A 3‑Step Guide to Understanding Blockchain Technology
This article translates a concise three‑step tutorial that explains blockchain’s core components—the ledger itself, the peer‑to‑peer network, and consensus mechanisms—while illustrating how these elements work together to secure and validate transactions.
Since the new year, many readers have asked "What is blockchain?" This translation of an English blog, based on Dr. Xiao Feng’s recent talk, uses plain language to explain blockchain in three steps: the blockchain ledger, the peer‑to‑peer network, and the consensus mechanism.
Step 1: Understanding the Blockchain Itself
At its simplest, a blockchain is a way of structuring data as an ever‑growing ledger, similar to a book that never ends. Each block contains data and a timestamp that functions like a page number, linking blocks together in a chain. Cryptography ensures any change to a block is immediately detectable, making the ledger trustworthy for recording valuable records such as Bitcoin transactions.

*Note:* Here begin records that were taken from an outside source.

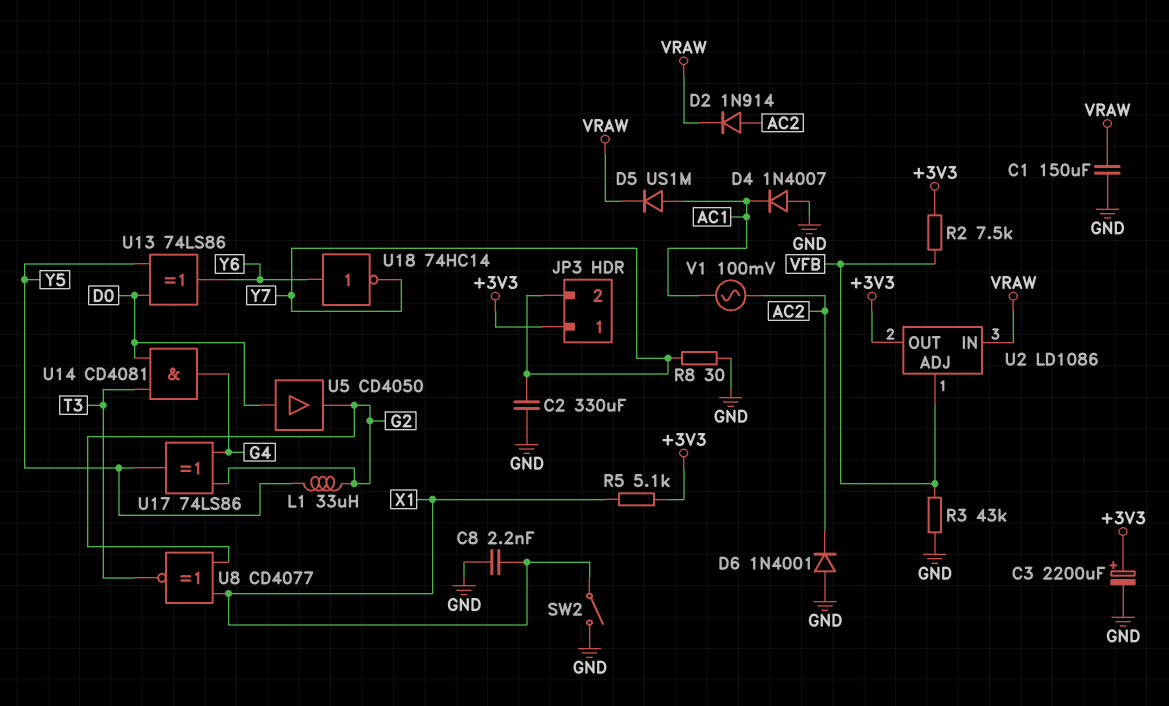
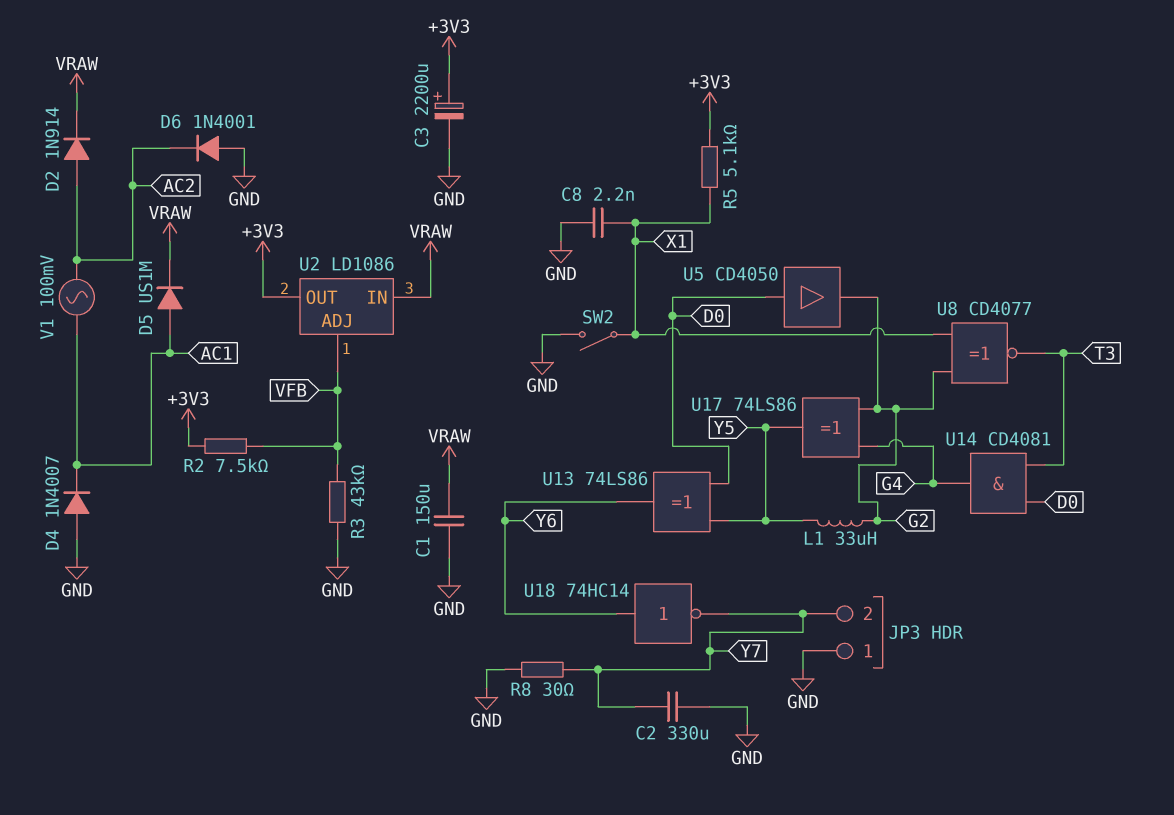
JP3 pin 1: +3V3 -> GND

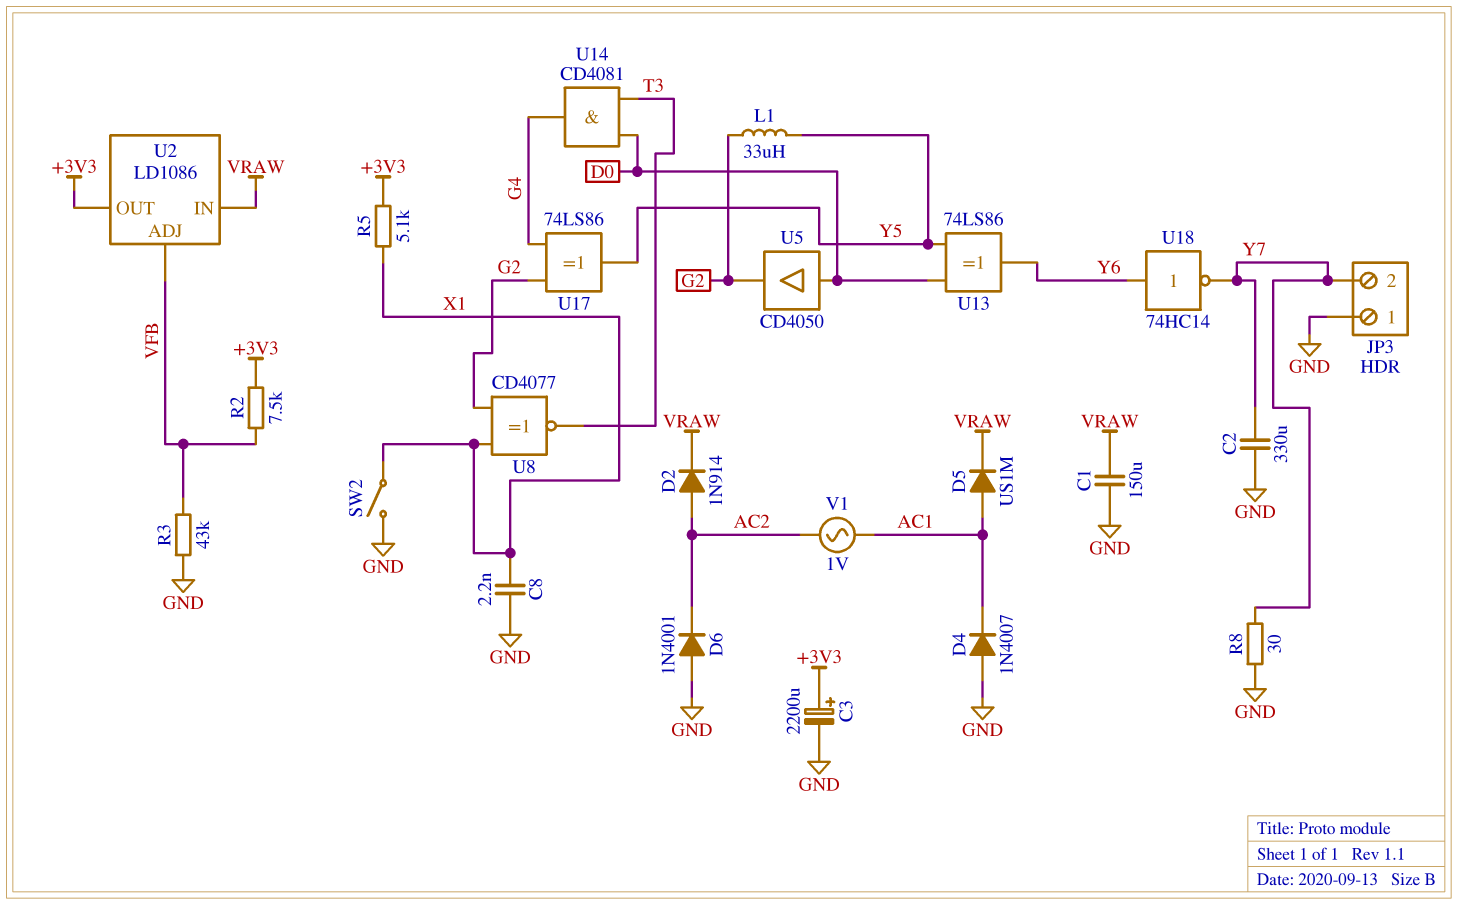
V1: AC 100mV (AC1, AC2) -> AC 1V (AC1, AC2)

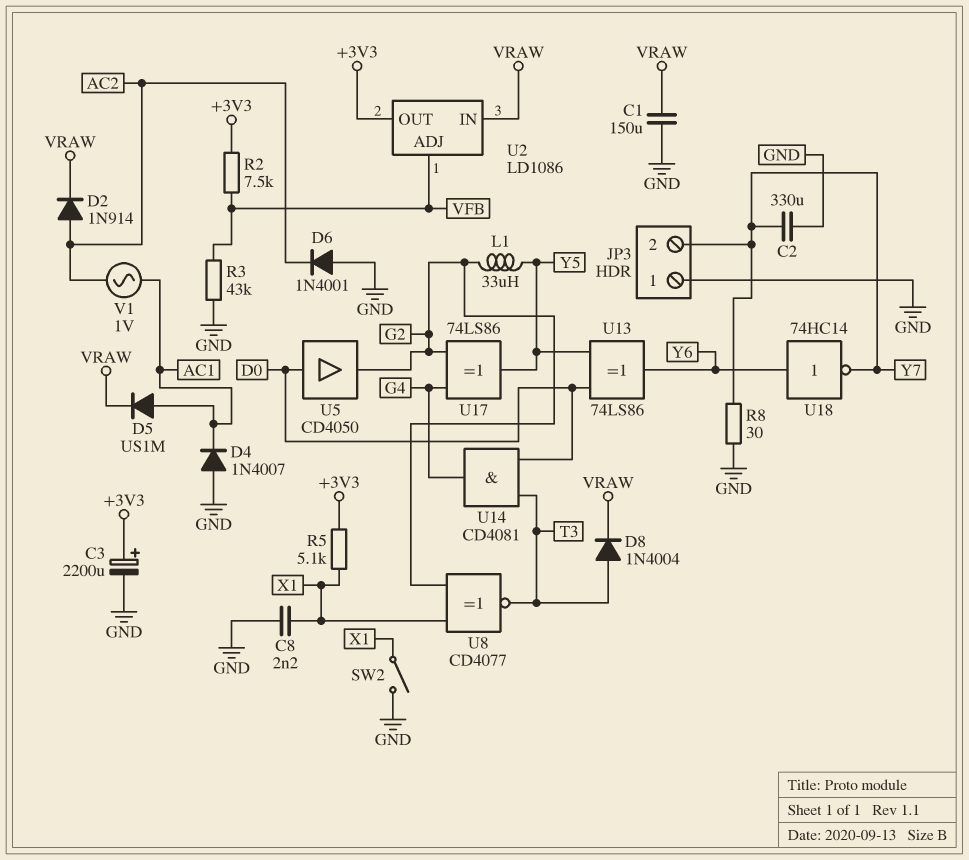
D8: none -> diode 1N4004 (A T3, K VRAW)

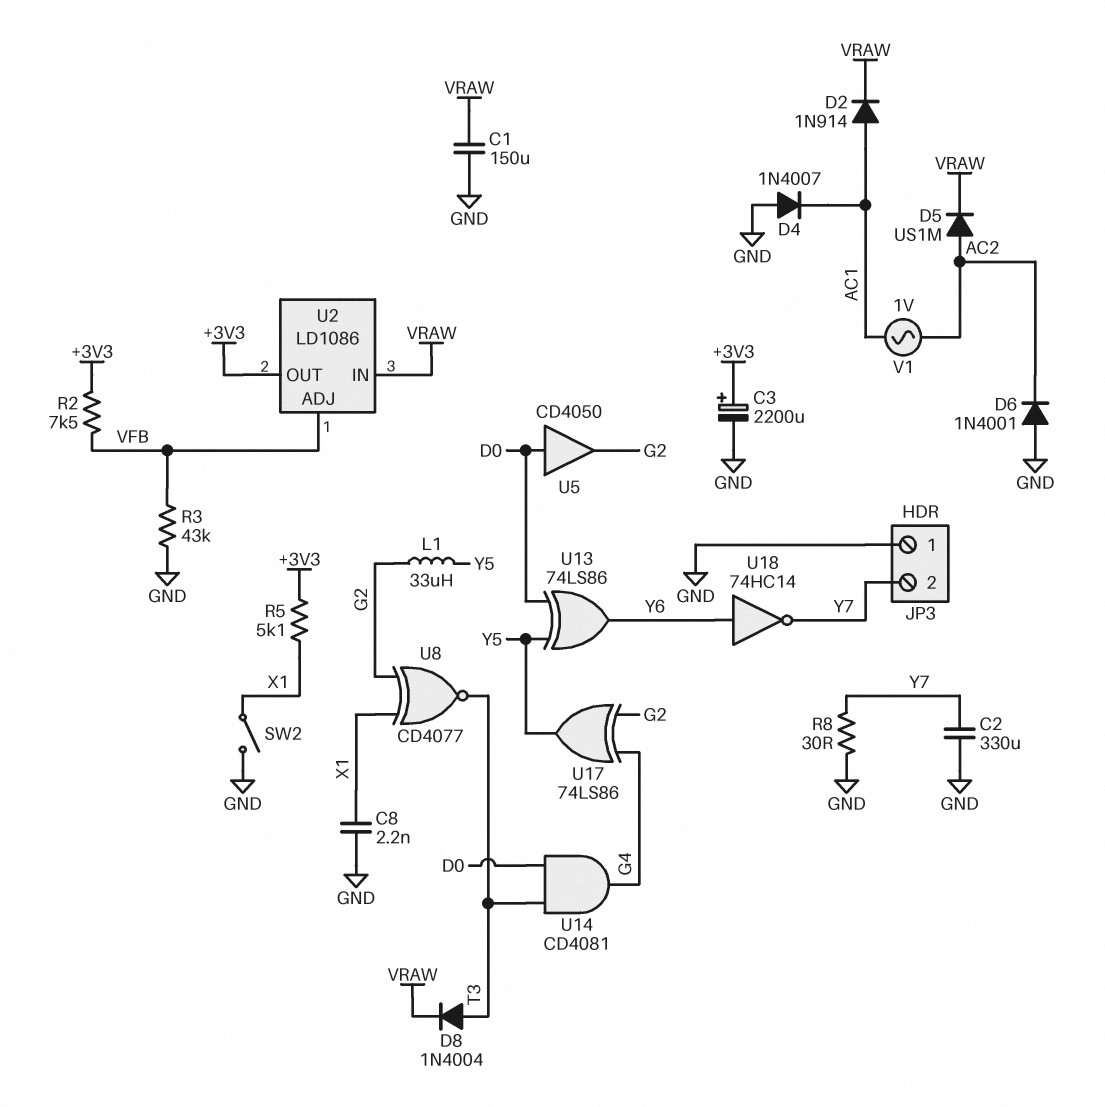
D2: diode 1N914 (A AC2, K VRAW) -> diode 1N914 (A AC1, K VRAW)
D5: diode US1M (A AC1, K VRAW) -> diode US1M (A AC2, K VRAW)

Step 2: Understanding the Role of the Peer‑to‑Peer Network
If the ledger were stored on a single computer, its shutdown would render the system unusable. Instead, the blockchain is distributed across many computers (nodes) worldwide. Each node stores a full copy of the chain and updates it whenever a new block is added, providing advantages such as continuous access, decentralised verification, resistance to attacks, and immutability.
These nodes work together in a peer‑to‑peer network, offering benefits like:
Ability to check transaction status anytime, anywhere.
No reliance on a single party for the latest state.
Resistance to attacks that would need to compromise thousands of computers simultaneously.
Prevention of data deletion or tampering without altering every copy.
However, the network alone cannot guarantee correctness; consensus mechanisms resolve disputes about which version of the ledger is valid.
Step 3: Understanding Consensus Mechanisms
Consensus allows all nodes to agree on the state of the ledger without trusting each other. It consists of simple rules that dictate how blocks are added, when a block is considered valid, and how conflicts are resolved.
Common mechanisms include:
Proof of Work (PoW) : Miners solve computational puzzles; the first to solve adds a block roughly every ten minutes and receives a reward.
Proof of Stake (PoS) : Validators are chosen based on the amount and age of their holdings.
When a block is proposed, all nodes verify its validity—checking signatures, transaction correctness, and adherence to protocol rules. Invalid blocks are rejected.
In case two miners add conflicting blocks simultaneously, a "fork" occurs. The network resolves this by adopting the longest chain, as miners naturally gravitate toward the chain with the most cumulative work, causing the shorter fork to disappear (soft fork) or, in rare cases, persist as a hard fork.
The combination of a tamper‑evident ledger, a decentralized network, and robust consensus makes blockchain highly secure; attacking it would require more computational power than the entire honest network combined.